La Russie a de nouveau frappé la capitale ukrainienne dans la nuit du lundi 7 au mardi 8 septembre, faisant au moins trois morts et huit blessés. Ces explosions interviennent après une brève accalmie de deux jours, observée lors de la visite des émissaires américains à Moscou et à Kiev. Selon les autorités militaires locales, il s'agit d'une attaque massive combinant missiles et drones.
Le président ukrainien Volodymyr Zelensky a immédiatement réagi en appelant à une réunion associant l'Ukraine, la Russie et les États-Unis dès ce mois de septembre. Cette demande fait suite aux déplacements des émissaires américains Steve Witkoff et Jared Kushner.
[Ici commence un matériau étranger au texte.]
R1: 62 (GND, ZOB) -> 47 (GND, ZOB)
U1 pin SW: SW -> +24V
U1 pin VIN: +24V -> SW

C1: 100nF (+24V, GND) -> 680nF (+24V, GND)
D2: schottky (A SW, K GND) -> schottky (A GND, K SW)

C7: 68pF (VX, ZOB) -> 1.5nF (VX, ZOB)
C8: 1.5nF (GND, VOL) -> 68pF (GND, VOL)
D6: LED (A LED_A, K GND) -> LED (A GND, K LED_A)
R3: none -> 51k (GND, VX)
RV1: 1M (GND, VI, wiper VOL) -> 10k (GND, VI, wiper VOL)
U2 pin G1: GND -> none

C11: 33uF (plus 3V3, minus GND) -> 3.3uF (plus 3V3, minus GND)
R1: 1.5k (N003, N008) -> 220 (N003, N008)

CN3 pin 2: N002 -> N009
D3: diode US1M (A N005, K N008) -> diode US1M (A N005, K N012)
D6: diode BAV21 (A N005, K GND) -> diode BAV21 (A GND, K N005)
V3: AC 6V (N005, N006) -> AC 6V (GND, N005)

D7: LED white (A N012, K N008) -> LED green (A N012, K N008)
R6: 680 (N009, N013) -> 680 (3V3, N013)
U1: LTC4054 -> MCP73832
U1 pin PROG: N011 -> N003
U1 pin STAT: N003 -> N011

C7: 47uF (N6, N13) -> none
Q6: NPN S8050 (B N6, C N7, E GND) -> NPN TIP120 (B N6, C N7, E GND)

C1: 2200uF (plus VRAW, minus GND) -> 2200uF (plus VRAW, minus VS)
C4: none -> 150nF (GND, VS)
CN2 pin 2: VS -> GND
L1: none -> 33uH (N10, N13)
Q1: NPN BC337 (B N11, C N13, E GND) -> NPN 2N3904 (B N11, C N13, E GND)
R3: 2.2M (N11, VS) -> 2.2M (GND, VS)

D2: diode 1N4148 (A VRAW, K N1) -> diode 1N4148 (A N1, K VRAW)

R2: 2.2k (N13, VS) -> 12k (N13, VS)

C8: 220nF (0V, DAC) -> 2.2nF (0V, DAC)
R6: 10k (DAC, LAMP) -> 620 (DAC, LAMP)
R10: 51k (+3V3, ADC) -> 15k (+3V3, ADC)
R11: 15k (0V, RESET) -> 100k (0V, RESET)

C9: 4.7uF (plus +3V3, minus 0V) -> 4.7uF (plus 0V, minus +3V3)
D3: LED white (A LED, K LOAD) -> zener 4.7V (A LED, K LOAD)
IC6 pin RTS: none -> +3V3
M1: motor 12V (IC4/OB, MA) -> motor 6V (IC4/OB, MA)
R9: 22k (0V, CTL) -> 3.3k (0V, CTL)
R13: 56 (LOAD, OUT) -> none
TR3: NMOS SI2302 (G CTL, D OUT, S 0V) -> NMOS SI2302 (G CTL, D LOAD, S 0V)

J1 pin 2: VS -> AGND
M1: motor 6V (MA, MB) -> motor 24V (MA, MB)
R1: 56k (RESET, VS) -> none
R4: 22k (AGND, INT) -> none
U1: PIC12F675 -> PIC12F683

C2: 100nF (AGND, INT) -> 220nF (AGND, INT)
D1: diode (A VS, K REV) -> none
Dans un entretien à Axios, le chef de l'État ukrainien a indiqué que le Kremlin s'était montré « prêt à discuter » et a évoqué la possibilité d'une « désescalade » pour l'hiver, malgré la reprise des bombardements sur sa capitale.
Le ministre ukrainien des Affaires étrangères, Andriï Sybiga, a dénoncé une « attaque massive et horrible contre Kiev ». Il a estimé que les « missiles balistiques » russes en disaient « plus long que ses discours sur la diplomatie ». Cette nouvelle salve intervient alors que les signaux diplomatiques semblaient s'améliorer, illustrant la contradiction entre les ouvertures affichées et la poursuite des opérations militaires sur le terrain.
Face à cette menace, les alliés européens renforcent leur soutien. Les États membres de l'Union européenne ont validé un accord permettant à l'Ukraine d'utiliser une partie d'un prêt de 90 milliards d'euros pour acheter des intercepteurs destinés aux systèmes de défense aérienne Patriot. La présidente de la Commission européenne, Ursula von der Leyen, a salué cette dérogation qui doit permettre l'acquisition de « matériels cruciaux » pour protéger le ciel ukrainien.
L'Allemagne a également annoncé l'envoi de missiles Patriot provenant des stocks de la Bundeswehr, sans préciser le nombre ni le calendrier de livraison. Le Royaume-Uni prévoit de son côté de débloquer 100 millions de livres, soit environ 116,5 millions d'euros, afin de fournir avant l'hiver des moyens de défense aérienne à Kiev, dont des missiles Patriot. Volodymyr Zelensky espère par ailleurs rencontrer Donald Trump après le 20 septembre pour aborder les livraisons d'intercepteurs américains.
Sur le terrain, la situation reste contrastée. La centrale nucléaire de Zaporijjia a été reconnectée au réseau électrique après près de trois semaines de fonctionnement grâce à des réserves de diesel. Une trêve négociée par l'Agence internationale de l'énergie atomique a permis de réparer la seule ligne électrique encore en service alimentant le site. Parallèlement, les tensions s'étendent aux relations entre Moscou et plusieurs pays européens, la Hongrie ayant annoncé l'expulsion de dix employés de la représentation russe pour des activités jugées incompatibles avec leur statut diplomatique, une décision à laquelle Moscou a promis une réponse « sévère et douloureuse ».